Il cambio di rotta è nella progettualità.
Occorrerebbe, ad esempio, una mappatura delle potenzialità occupazionali per territorio e delle competenze necessarie, anche per garantire linee di indirizzo nelle scelte di formazione.
Messo in disparte il favore per misure d’assistenza, che intorpidiscono gli animi e inibiscono la capacità di reazione, è necessario puntare su piani di adeguamento formativo, che abbiano conto anche dell’incidenza dell’evoluzione tecnologica nell’organizzazione delle attività lavorative e delle emergenti esigenze di sostenibilità. I progressi della robotica e dell’elettronica spaventano, perché sembrano poter marginalizzare il contributo dell’uomo, specie nei processi produttivi. Il pericolo non esiste se si lavora per conservare gli equilibri di impegno.
È allora fondamentale consentire lo sviluppo di competenze nuove e redistribuire le energie in base alle esigenze del Paese, ineluttabilmente destinate a cambiare nel tempo. Ma, a monte, serve comprendere quale il piano dei bisogni e quale la distribuzione sul territorio nazionale.
Il principio fondamentale di solidarietà non può essere immiserito ad attività di assistenza.
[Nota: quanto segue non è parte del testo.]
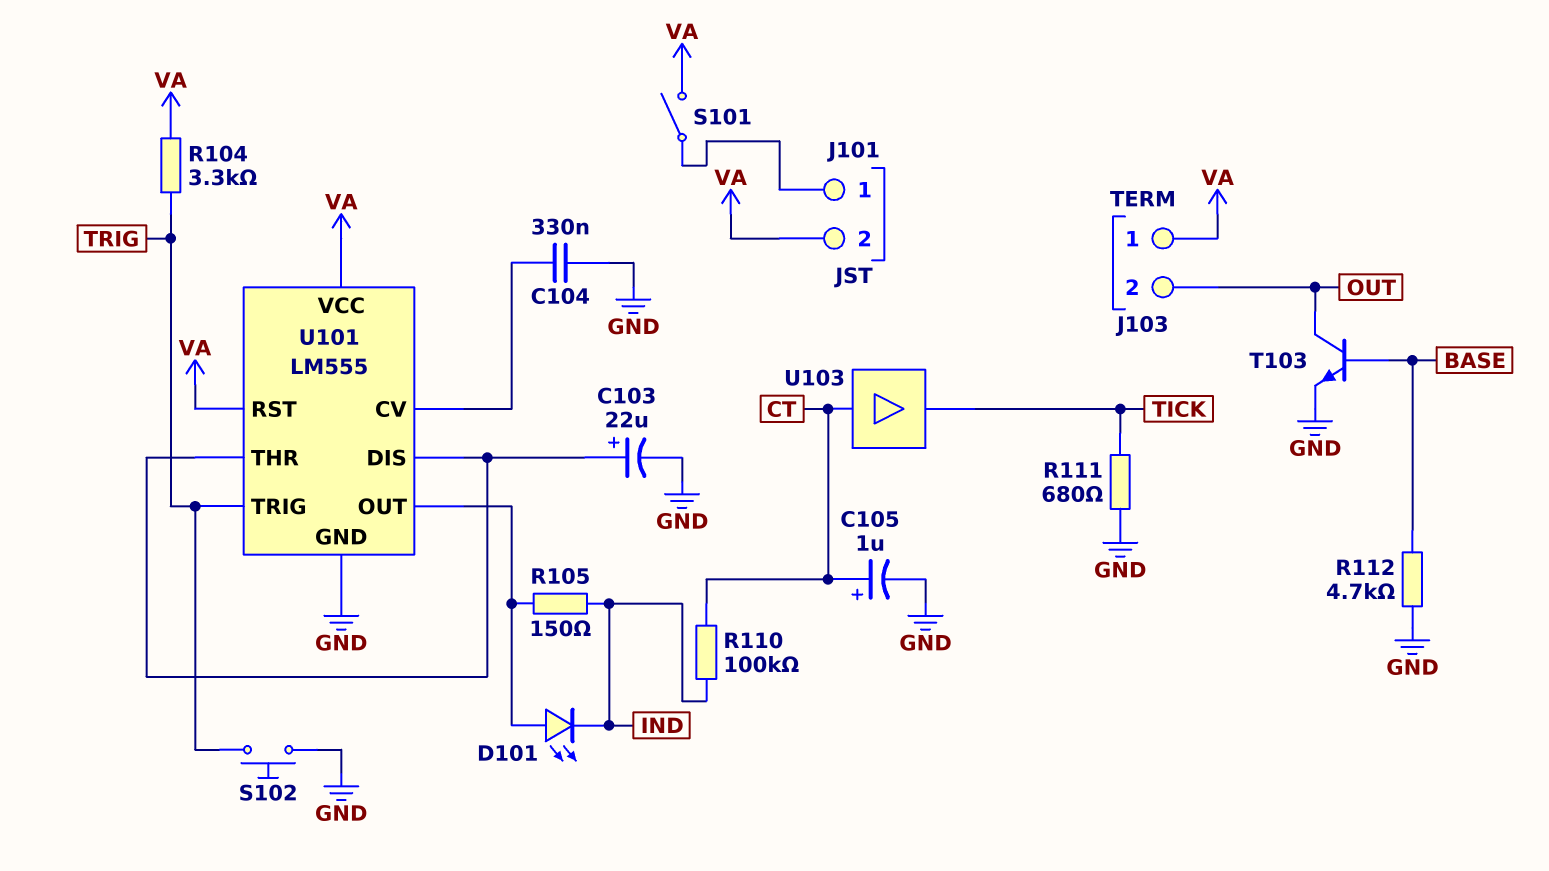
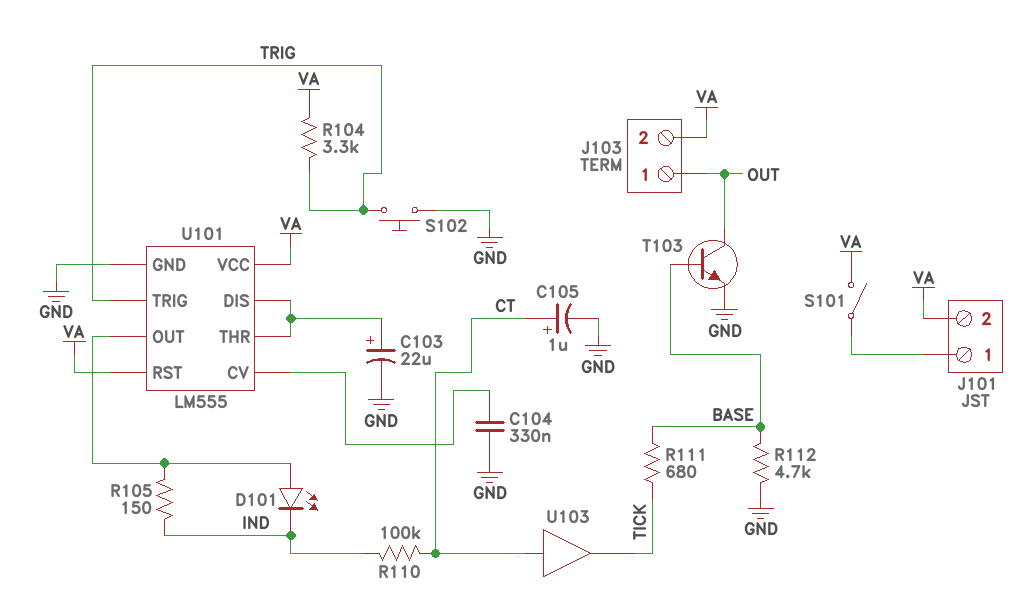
J103 pin 1: VA -> OUT
J103 pin 2: OUT -> VA
R111: 680 (GND, TICK) -> 680 (BASE, TICK)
E l’equità sociale, che alla solidarietà è ispirata, non può che consistere nell’opportunità, concessa a tutti, di svolgere l’attività lavorativa che meglio realizza le inclinazioni individuali, meglio risponde alle competenze dai singoli acquisite e meglio consente di dare un contributo al miglioramento del settore. A beneficio dei singoli e della collettività.
Meritocrazia Italia propone un modo di costruzione dei progetti politici basato sullo studio e sull’analisi del dato reale. Un approccio che impone costanza e dedizione, ma anche lungimiranza e capacità di previsione. Non si può restar ciechi agli ineluttabili cambiamenti (anche) del settore lavorativo, e non immaginare che vi sono comparti destinati a esaurire la propria funzione nel giro di pochi anni.
Non ci si può far trovare disarmati in un’epoca di forte vulnerabilità. È fondamentale imparare a valorizzare le risorse che emergono in tempo di crisi e resistere al nichilismo e alla disillusione che la debolezza inevitabilmente porta con sé.
In una società che abbandona il più fragile, che vinca la forza. Non quella fatta di sopraffazione, ma quella data dalla capacità di reazione, dal coraggio del sacrificio e dalla voglia di dignità.